Furthest Right

Social Risk

Social Risk refers to the costs and dangers of an unstable social order. In a deft sleight-of-hand as usual, the Left replaced the whole with a part, and converted social risk into a discussion of inequality.

Neurotics tend to do that. They bleat and wail on about something or other so much that people wait them out to address it, then move on to the real topic as quietly as possible. This is often why meetings often go an hour or more over schedule.

If we get back to what social risk actually means, it refers to instability and disorder. The more of those that you have in your life, the less functional you are and the more likely you are to compensate with self-destructive behaviors.

Most studies, influenced by the Left, look at social risk in racial and class terms instead of the broader issue:

Factors examined included economic hardship, food insecurity, unsafe neighborhood, racial discrimination, multiple Adverse Childhood Experiences (ACEs) like substance abuse or domestic violence, poor caregiver mental health, and low levels of caregiver coping or high aggravation with their child.

It should surprise no one that poorer people tend to be dumber and therefore more violent, leading to more domestic violence, crime, poverty, insanity, and detachment among the people with whom they interact on a daily basis.

However, we can flip this around as well by looking at the broader picture. What decisions have we made as a society that create more instability, disorganization, and insanity that affect all citizens?

Sexual liberation wrecked the family. Consumerism destroyed quality. Entitlements rewarded the useless. Unions got our labor sent offshore.
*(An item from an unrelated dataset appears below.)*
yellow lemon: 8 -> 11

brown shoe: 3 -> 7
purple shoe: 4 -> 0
Diversity, starting with Irish diversity, replaced our culture with anti-culture and removed social trust as well as enjoyment of public spaces.

In the name of political equality, democracy sacrificed everything else, especially the organic institutions like culture and social hierarchy which kept our civilization running well. It even wrecked business, turning it into a jobs program for morons.
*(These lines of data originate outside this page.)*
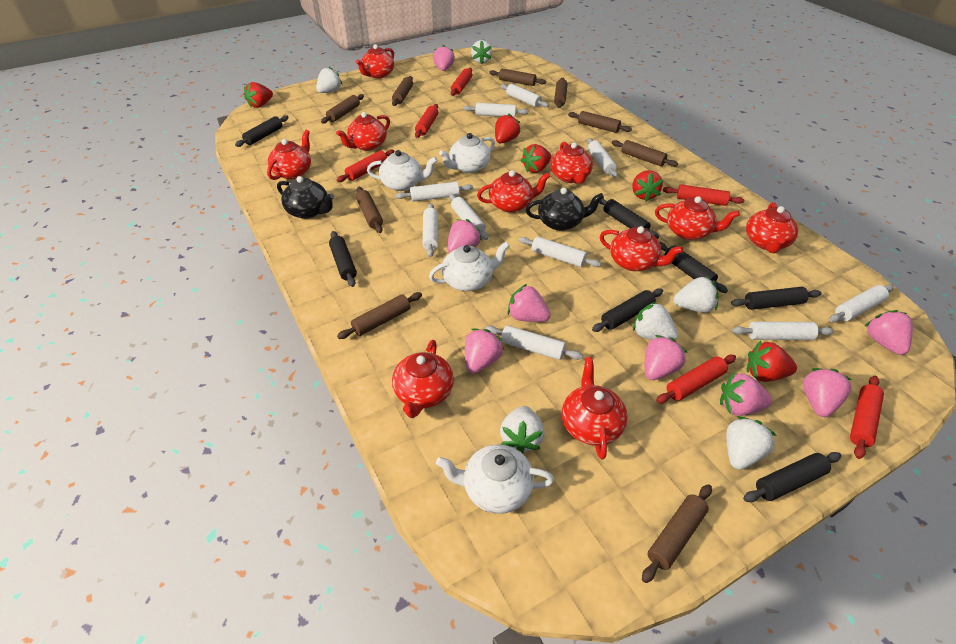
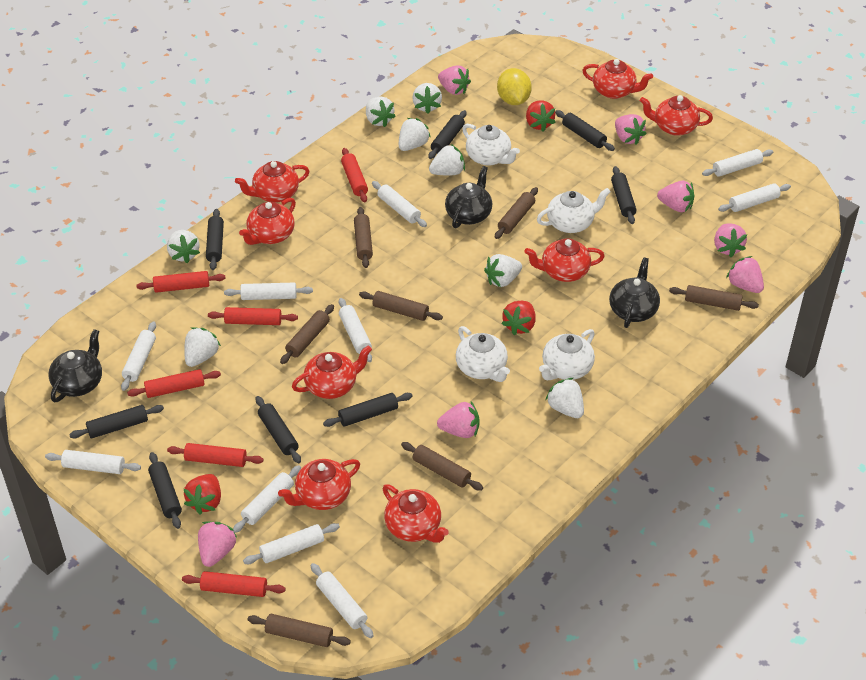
black rolling pin: 7 -> 8
black teapot: 2 -> 3
brown rolling pin: 9 -> 7
pink strawberry: 8 -> 7
red strawberry: 5 -> 3
red teapot: 10 -> 8
white strawberry: 6 -> 8
yellow lemon: 0 -> 1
We can figure a way out of this mess by looking at social risk. Anything which makes society less organized, competent, honest, and sane is a destructive force. This means that if a popular program is destructive, it must be removed despite its popularity.
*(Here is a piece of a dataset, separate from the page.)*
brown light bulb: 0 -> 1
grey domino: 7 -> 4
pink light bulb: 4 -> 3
The illusion starts with the Big Lie, equality. This idea which never applies well to humans nonetheless seduces all humans because it says “do whatever you want, and there are no consequences.” This makes people put their brains on ice.

Conservatism offers us another option, extreme realism balanced with a desire to seek the transcendent good or that which accepts life as it is and sees the beauty of it instead of judging it, raging against it, or compensating with desire.

We might see conservatism as more of a psychological movement toward sanity and adaptation than a political movement, since its goals involve creation of low social risk living through clearer thought:

Plato and Aristotle were the founders of the science of politics. The Ancient Greek science of politics differs from the political science of our time by focusing on the big questions: What is the best form of government? What form best ensures the excellence (arete) and happiness (eudaimonia) of the citizens? What causes the corruption and decline of a political community? In contrast, today’s political science concerns itself with minutiae.

A more sensible translation of eudaimonia might be “spirit of goodness” or the inner urge, impulsion rather than external compulsion, to do good, as a deep dive into its meaning tells us:

from eu “good” (see eu-) + daimōn “guardian, genius” (see daimon)

“Genius” refers to an inner spirit, something which occurs of itself, and cannot be instilled or otherwise externally created. The only guardian of the good life is an inner will to be good, which requires looking at reality with clear sight, and this is what we lost in modern society when we transitioned from traditional order to an individualistic — the individual is the most important unit in society — view.

Our social risk comes from these substitutes for doing good, all of which are based in the replacement of the whole with a part, namely the idea of treating people fairly by treating them equally, which then replaces everything else. This is why it is called the Big Lie.

The Big Lie tells us that we do not have to be good; we must only adopt the superstitious talisman of “equality” and then we are considered good by the group, therefore need do nothing else to be socially “good.”

That excludes all other forms of goodness, and consequently, social risk goes up as we pursue the symbolic good instead of the actual good.

For centuries, we have relied on the assumption that more equality equals more good and therefore have ignored social risk as it has build up around us. With the Great Awakening, people are starting to look at actual good again and ignore the symbols.